John Harris: The US Supreme Court Is Begging For a Legitimacy Crisis

The most generous appraisal of life in the Trump years actually dates from 1850, by a writer reflecting on Napoleon, a leader one imagines Donald Trump could readily admire: “There’s a certain satisfaction in coming down to the lowest ground of politics, for we get rid of cant and hypocrisy.” Are we at the lowest ground? We are close, for sure. And it turns out Ralph Waldo Emerson was right: There is a certain satisfaction. The president may bend the truth and often break it — an average of more than 50 false or misleading claims a day, says The Washington Post —but in some essential ways he exhibits a lack of pretense that is surely a key element of his appeal to supporters.
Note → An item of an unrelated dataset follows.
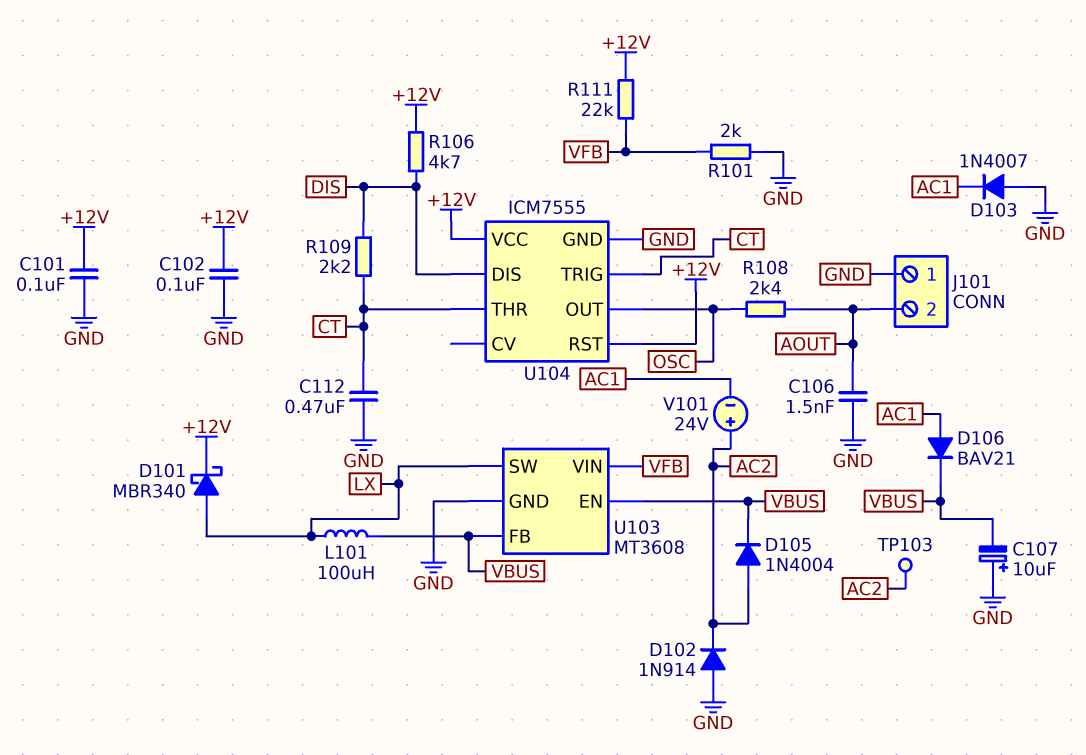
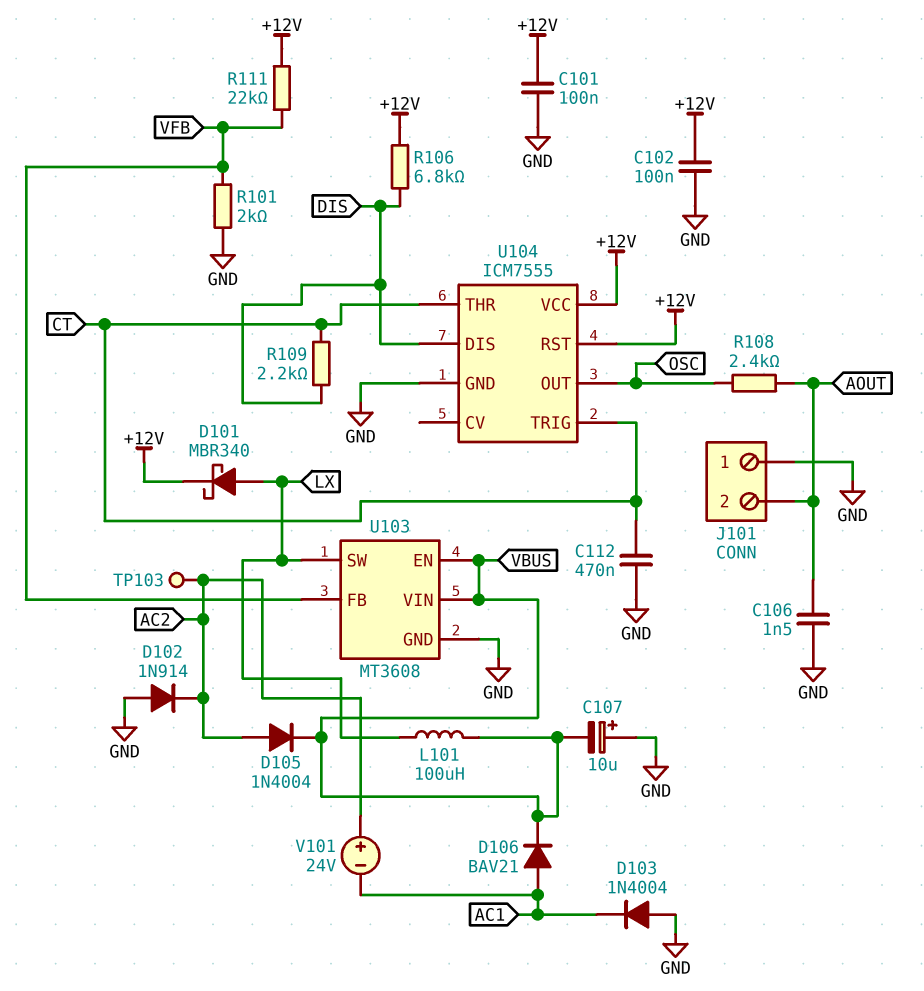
D103: diode 1N4007 (A GND, K AC1) -> diode 1N4004 (A GND, K AC1)
R106: 4.7k (+12V, DIS) -> 6.8k (+12V, DIS)
U103 pin FB: VBUS -> VFB
U103 pin VIN: VFB -> VBUS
It was Mitch McConnell who felt compelled to weave a web of hypocritical casuistry to explain why he pushed a vote to confirm Amy Coney Barrett to the Supreme Court days before a presidential election when in February 2016 he blocked President Barack Obama’s nomination of Merrick Garland on the grounds it was an election year. Trump, if not more honorable, was arguably less insulting when he stated the obvious: Republicans have the votes and there’s no principle at work other than we will do it because we can.
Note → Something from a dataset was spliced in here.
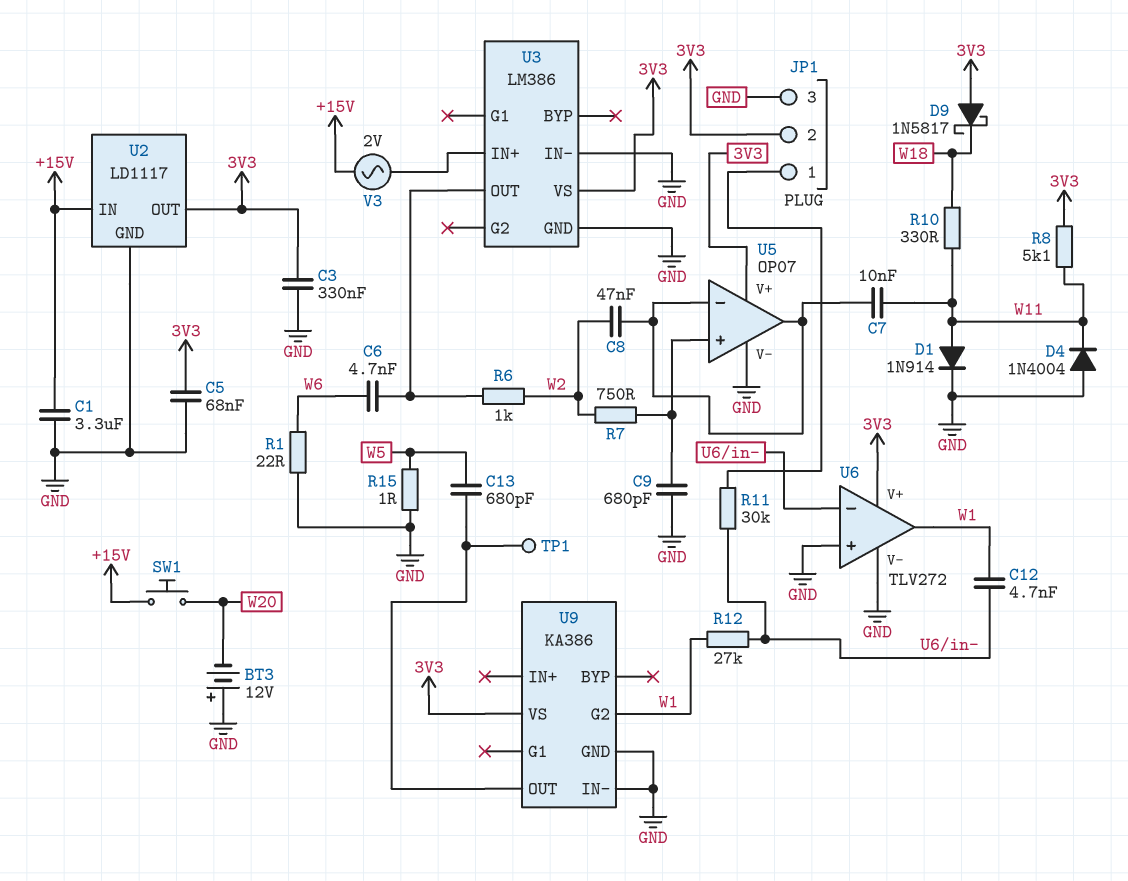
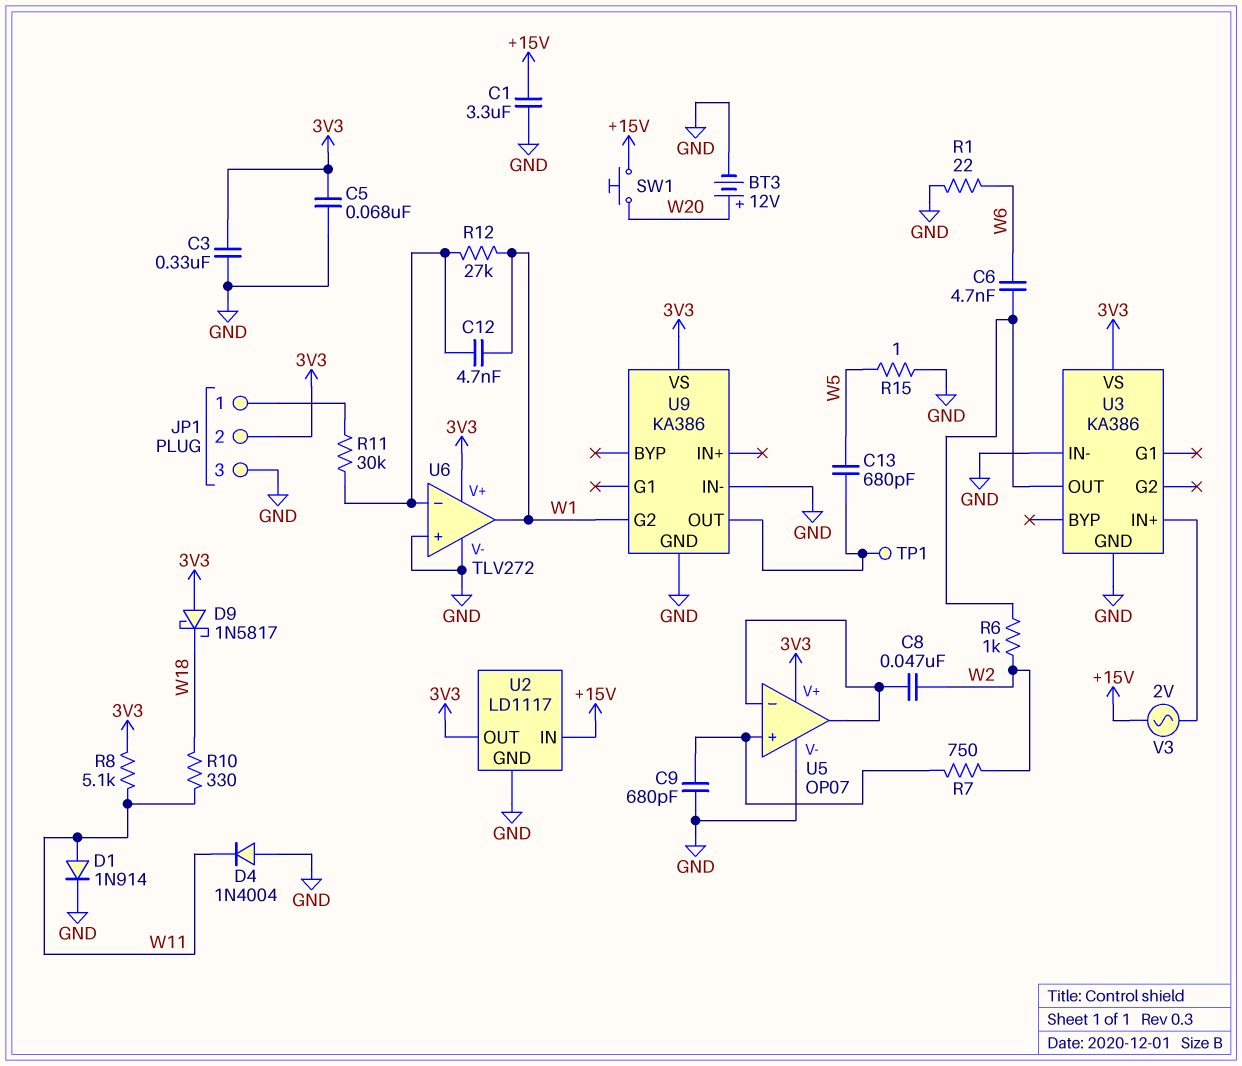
BT3: 12V (plus GND, minus W20) -> 12V (plus W20, minus GND)
C7: 10nF (U5/in-, W11) -> none
U3: LM386 -> KA386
Here’s something Emerson neglected to remind us, however, about a brand of politics that is free of hypocrisy and cant: It is pretty damn frightening. At a minimum, we are now about to find out what it is like when the Supreme Court joins the rest of us on the low ground — liberated from the pretense that it is anything but another arena in the battle for power.

“How many divisions does the Pope have?” Joseph Stalin supposedly asked. The Supreme Court has the same number. Its power, like that of pontiffs, rests on mystique — on faith that its judgments are grounded in procedure, precedent and timeless principles. Mystique, in turn, inevitably requires a measure of artifice....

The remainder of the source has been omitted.